I hope you understand why I have been going on at such length on this subject. It is to answer the question, “What is a priest doing teaching English literature in a university?” That is what he is doing. He is serving the Church who placed him there by witnessing to the truth of faith in teaching his discipline and, as a priest, he is there to be uniquely a witness to the presence of the Church in the Catholic university. And I need only add that Father Wellisch understood very well his role and his responsibility as priest and teacher. He taught literature past and present with a great fund of accurate knowledge, experience, and faith. He taught with clarity and grace, he graded freshman papers – a martyrdom for the faith, some would say – and did it with the required patience and skill. Altogether he earned the accolade given to Chaucer’s scholar: “Gladly would he learn and gladly teach.” Our second prayer, then, is that his devotion to truth as priest and teacher will bring him to the “full knowledge of God’s truth in heaven.”

I will conclude now with a poem, one Father Wellisch would take with his students. It’s by the great Catholic poet Gerard Manly Hopkins; its title, “That Nature is a Heraclitean Fire and of the Comfort of the Resurrection.” The first part of the title refers to the ancient philosopher Heaclitus, who thought that “the essence of all matter is fire, and the cosmos is an ever-living fire” since everything in nature is in flux, taking all shapes like a blazing fire, ever changing and ever renewed. In his poem, Hopkins contrasts the restorative powers and undimmed continuity of physical nature with man’s frail, deathridden existence.

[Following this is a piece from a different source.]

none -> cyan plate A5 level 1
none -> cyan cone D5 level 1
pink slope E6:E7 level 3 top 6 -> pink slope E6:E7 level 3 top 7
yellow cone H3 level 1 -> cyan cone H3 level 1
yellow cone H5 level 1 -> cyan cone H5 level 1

After a period of wet, stormy weather, he had gone out walking and had observed how quickly the landscape was reviving under a bright sun and sailing white clouds above. “Million- fueled, nature’s bonfire burns on.” Which is just fine for nature, but what about us whose part in all this flux means that we are going to die? When man, nature’s “bonniest, dearest, clearest- selved spark” is quenched, then “all is drowned in an unfathomable dark. ‘O pity and indignation!’ Death blots us out … vastness blurs and time beats level.” So reads the first part of the poem. But then come these triumphant lines out of the heart of Christian hope:

Enough! the Resurrection,A heart’s-clarion! Away grief’sgasping, joyless days, dejection.Across my foundering deck shoneA beacon, an eternal beam.Flesh fade, and mortal trashFall to the residuary worm; world’swildfire, leave but ash;In a flash, at a trumpet crash,I am all at once what Christ is,since he was what I am, andThis Jack, joke, poor potsherd, patch,matchwood, immortal diamond,Is immortal diamond.

If I may return to the point about the teacher of literature in a Catholic school, this teacher in going over this poem will tell his students: “This is what the poet is saying, do you see?” and he will help them to see and he will hear what they have to say, all along bringing them to experience this poem as the great work of art that it is. And then somewhere in the discussion, he will say: “This is true, isn’t it? What the poet says, that he has an immortal soul which through the grace of God will endure like a diamond, that he will live with God for all eternity and the body too in the resurrection of the dead. The teacher will be sure enough of this truth that he dares to tell it to his students. As we dare and rejoice to tell it now in the presence of this death.

A final word about the poet’s image of the diamond. A diamond is a hard, enduring substance – it has a kind of material foreverness about it – and it is precious and beautiful. As we go on with this Mass we are not celebrating the life of Robert Wellisch. The celebration is reserved for heaven, and we are not there yet; rather, this Mass as the sacramental re-presentation of the sacrifice of Jesus Christ on the cross is a plea, a plea for mercy and forgiveness, for eternal rest, a plea made in the certain hope of resurrection and everlasting life. We can make our prayer, then, from the image of the diamond.

May the precious and beautiful soul of this priest and teacher, through the mercy of God, endure with Him forever.